By Fangraphs’ WAR, Mitch grades out as the 28th-most valuable position player, at 4.4 WAR. That’s really good, and it’s driven by an excellent park-adjusted wOBA – a park adjustment that’s perhaps larger than it’s been in a while. But that offensive performance is partially balanced by some negatives on defense. First there’s the good ol’ position adjustment, which dings him for playing in an OF corner (mostly), and then there’s the actual fielding component, which at FG dings him quite a bit, especially for his performance when he’s NOT in an OF corner. What does Baseball Reference have for him? There, Haniger is the *9th-best* position player in the game at 6.3 WAR,* essentially tied with Christian Yelich of Milwaukee, and within a half-win of the Astros’ Alex Bregman. This…this is good company. Defense is a big part of this, as BBREF also dings him for being a right-fielder, but gives him 7 defensive runs. So is this all about defense?

Maybe not. Comparing the “value” tables at BBREF and Fangraphs gives us a very different idea about what Mitch’s batting stats mean for overall value. At the former, combining batting, baserunning, league, park, and position, Haniger comes out with 5.5 offense-based wins above replacement. This is clear, unambiguous star-level play, but even if we throw out defense, there’s still about a half-win or more of difference between the two systems. Maybe that’s within the margin of error (and if we had confidence intervals, we could check that), but these differences can really add up for players and it gets magnified at the team level.

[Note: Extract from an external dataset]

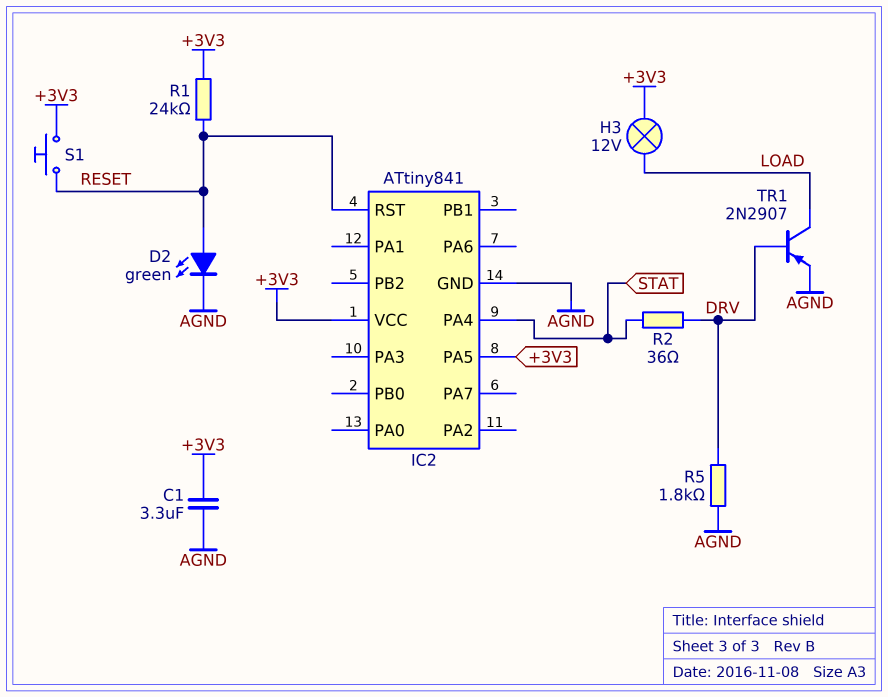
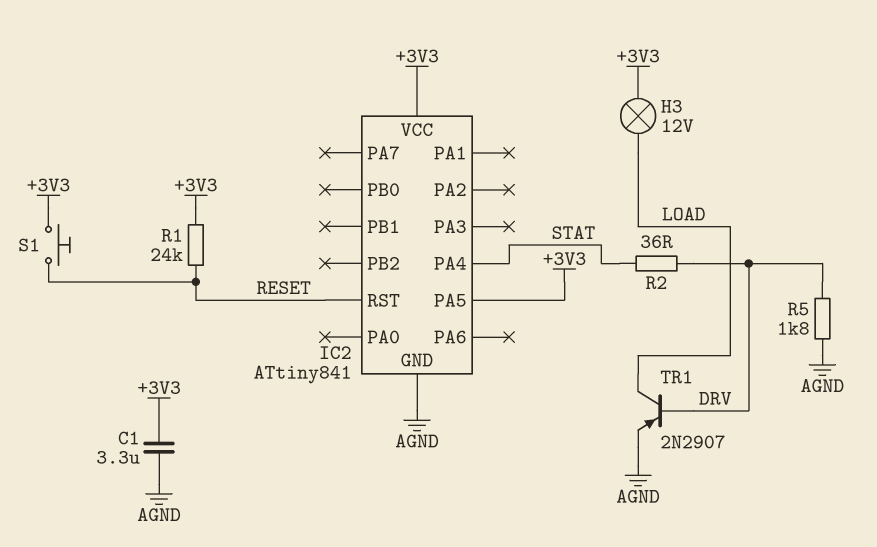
D2: LED green (A RESET, K AGND) -> none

Which team has the best pitching staff? By Fangraphs and Baseball Prospectus, the answer is easy: the Astros, who’ve given up an absurdly low number of runs, and who do FIP-pleasing things like racking up strikeouts. By Baseball-Reference’s measure, it’s…the Phillies. How can this be? Well, I’d argue that it literally cannot be, but to follow the logic train here, the Phillies may have given up nearly exactly the same number of runs as the M’s, but that’s actually heroic work given that they pitch in front of one of the league’s worst defenses in many years. Once you account for opposition, ballpark, and, crucially, that defense, the Phillies are *actually* giving up about a run per game less than an average team would. Contrast that with the Astros, who are giving up 3.3 runs per game, but even an average pitcher would do pretty well in the pitcher-friendly parks of the AL West and with Houston’s defense. The gap’s not nearly as large as it is for Philadelphia’s.

This result implies something about the Phillies position players, and it’s borne out on the offensive side of the ledger: the Phillies position players – as a group – have played at replacement level all year. Rhys Hoskins, whom FG has at 2.5 WAR? Replacement level. If team defense is the weird trick that makes the Phillies pitchers’ completely average runs-allowed look amazing, then it’s got to be accounted for on the position player side, and boy is it ever.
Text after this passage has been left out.